One day I caught him sitting on his front porch, smoking a Marlboro and nursing a broken foot. I stopped to chat, and he told me he’d been welding a steel riser on the third floor of a new building and had fallen down the elevator shaft, landing on his leg, which shattered his foot. I asked if he’d been high. He said no. Of course, he was lying. I asked him if he were still attending his Narcotics Anonymous Meetings. He said yes. Again, lying. I asked him when he was going to stop using. What he said struck me: “Well, you know. My wife wants me to do it and my kids want me to and I just feel bad about it. But, as a therapist, you must know that people only change for themselves. Nothins gonna work until I do it for myself, right?” It was at once an admission that he would not stop using, and a challenge – no one in his life had arisen who was more important to him than the heroin.
David Kelley, famous designer and founder of IDEO (arguably the world’s most innovative design-thought company), recently gave an interview in Fast Company magazine. He talked of his devastating fight against stage four cancer. After nine months of chemo, surgery, radiation, and losing 40 pounds, he finally beat it. What motivated him to keep going? “At first, you think, ‘I don’t want to miss her growing up.’ [referring to his daughter] That’s motivating, but not that motivating,” he says. “It’s when you manage to get out of yourself and start thinking of her that you get the resolve to continue. When you think, I don’t want her not to have a father — then you want to stay alive.”
David’s point is important, and not just semantics. The most difficult task I face in my line of work is motivating young women to want what is best for them, even when it hurts terribly or scares them to death. I’ve found that appealing to their sense of self rarely works. They hardly ever “do it for themselves”, at least at first. We know from research about change that people – teenagers included – are more likely “do it for someone else” first.

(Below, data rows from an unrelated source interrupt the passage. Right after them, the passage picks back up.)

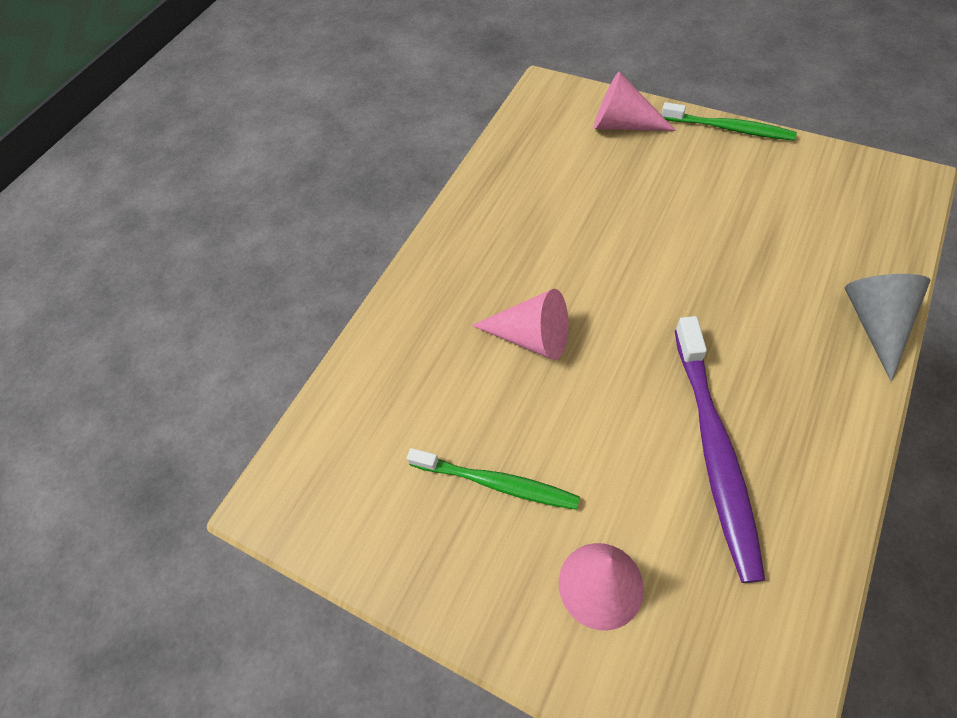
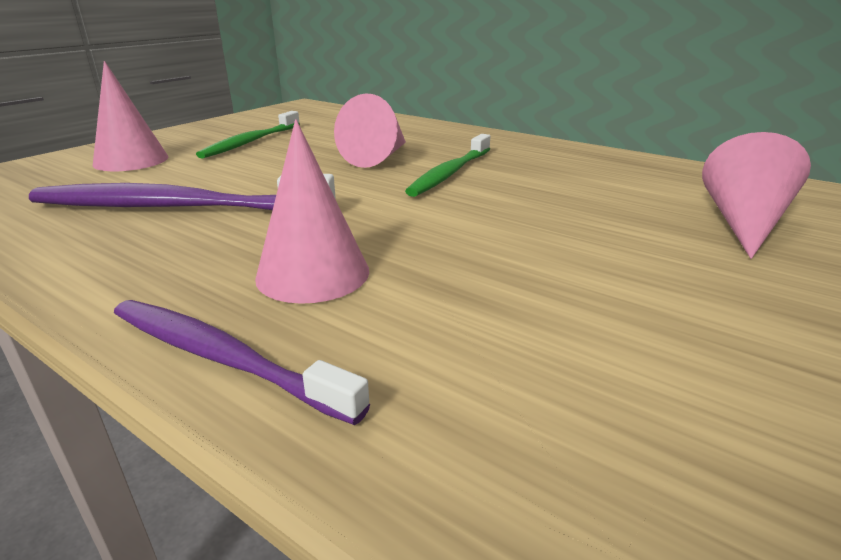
camera: 90 degrees right, 30 degrees down
(729, 128) = (790, 311): green toothbrush -> green toothbrush (450, 173)
(780, 314) = (313, 273): none -> pink cone
(876, 324) = (222, 357): grey cone -> purple toothbrush

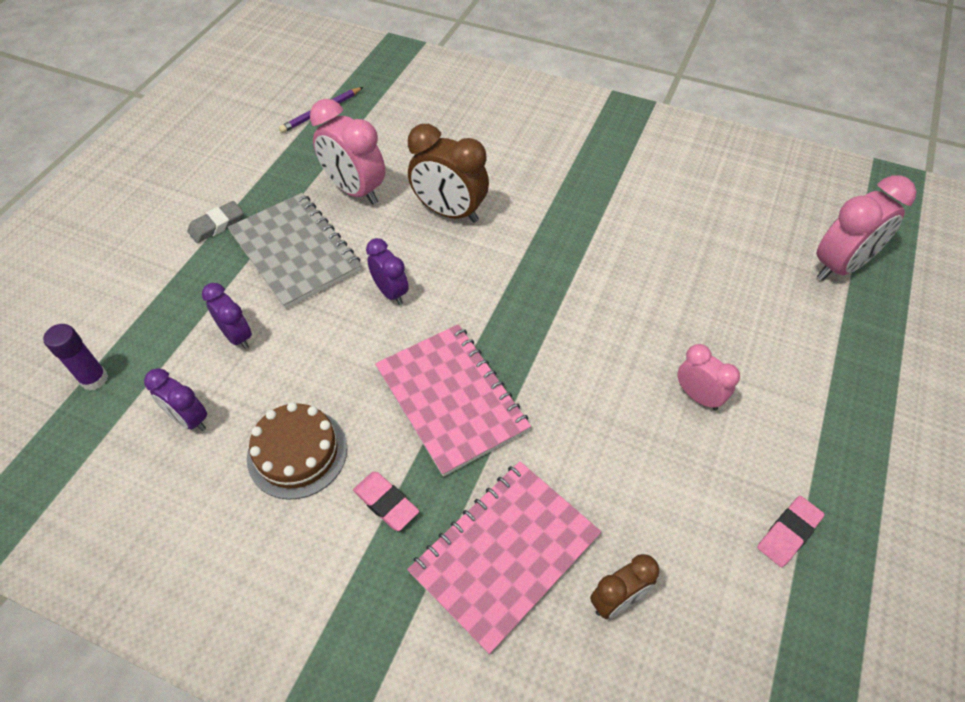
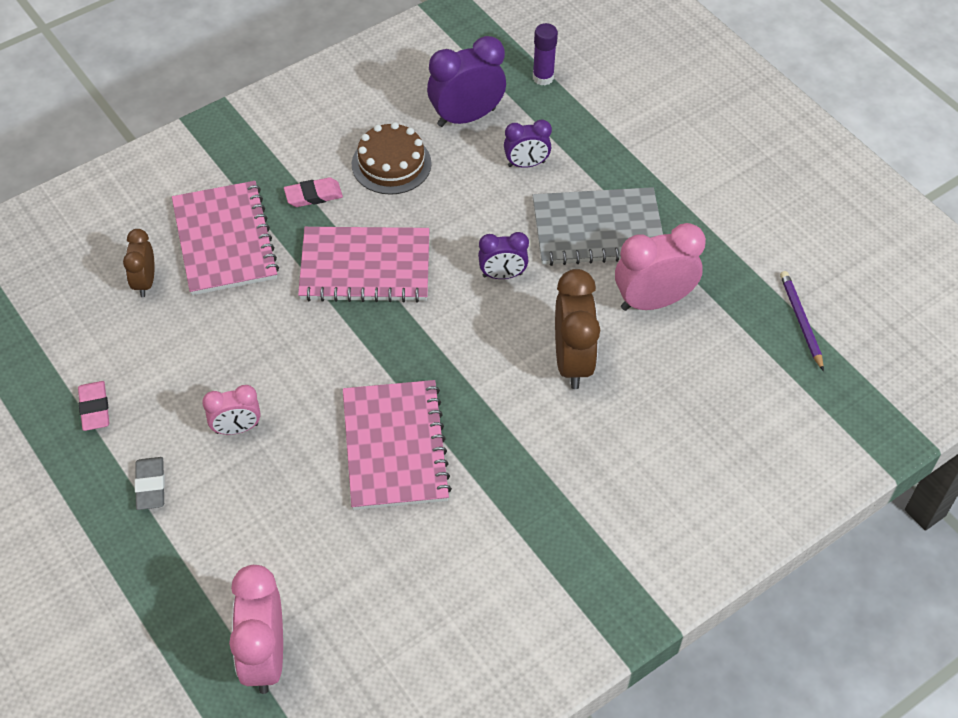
camera: 120 degrees right, 0 degrees up
(189, 419) = (466, 117): purple clock -> purple clock, size x1.70
(216, 225) = (669, 188): grey eraser -> grey eraser (150, 485)
(449, 212) = (572, 361): brown clock -> brown clock turned 120 degrees clockwise
(616, 279) = (395, 447): none -> pink notebook

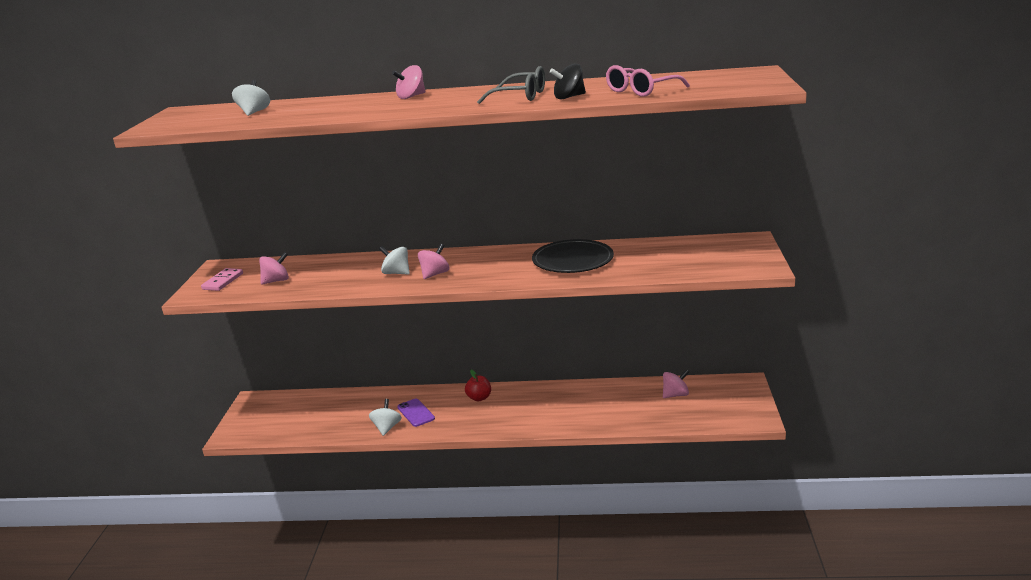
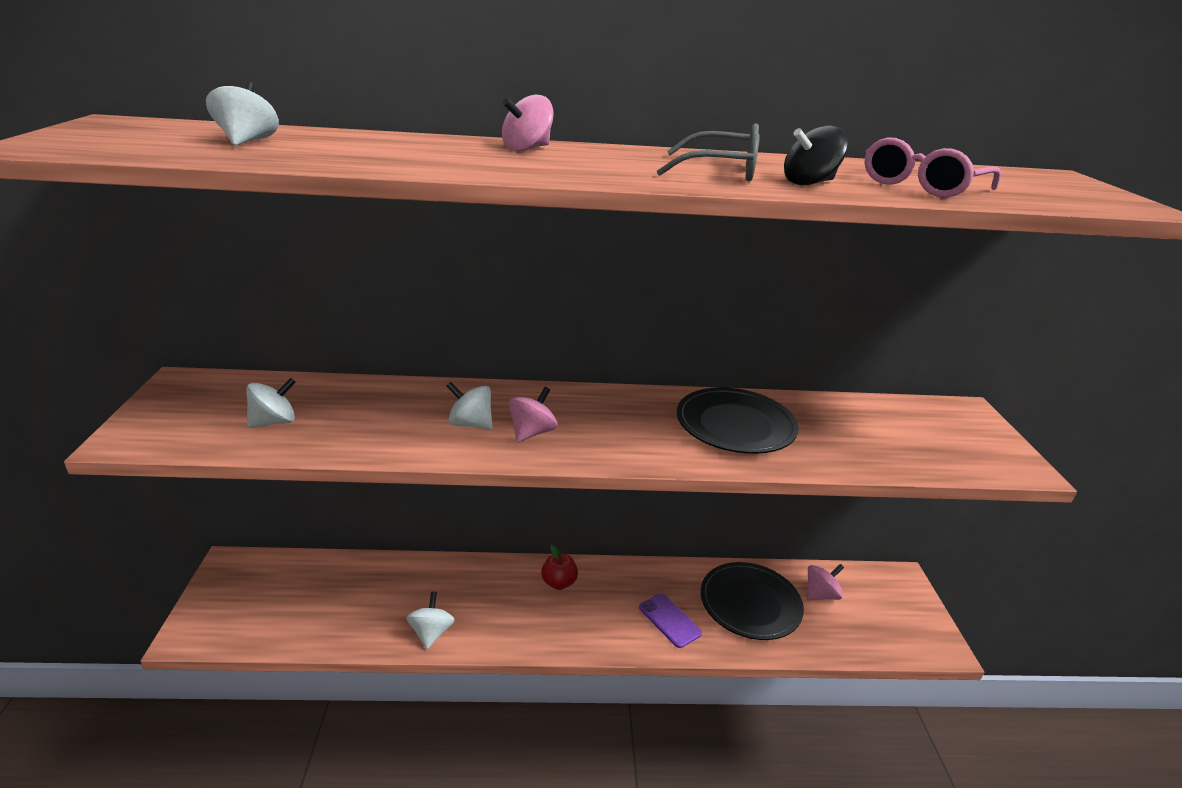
camera: 10 degrees left, 5 degrees up
(223, 281) = (183, 415): pink domino -> none
(276, 281) = (274, 422): pink spinning top -> white spinning top
(415, 413) = (472, 605): purple phone -> purple phone (669, 620)
(618, 402) = (750, 604): none -> black plate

This presents a fantastic opportunity for us to build relationships with suffering young women, and then use the resulting trust and love to help motivate them toward healing.
One young woman shut herself in her room this week. She wanted to give up. She was disappointed and disgusted with herself. In that state of mind, there is no way she was going to keep working on her issues “for herself”. Thankfully, I have a relationship with her, built over the last few weeks. A brief visit and short conversation with her brought her spirits up, and helped her return to participation in the House. Why? Because she didn’t want to disappoint me, and she could cling to my confidence in her, even when hers was low.
So, all of this begs the question: How can we use our relationships with those we love to encourage, motivate, and support them in their struggles to change for the better?
Perhaps even more important is this question: What are we avoiding changing within ourselves, and for whom will we do it?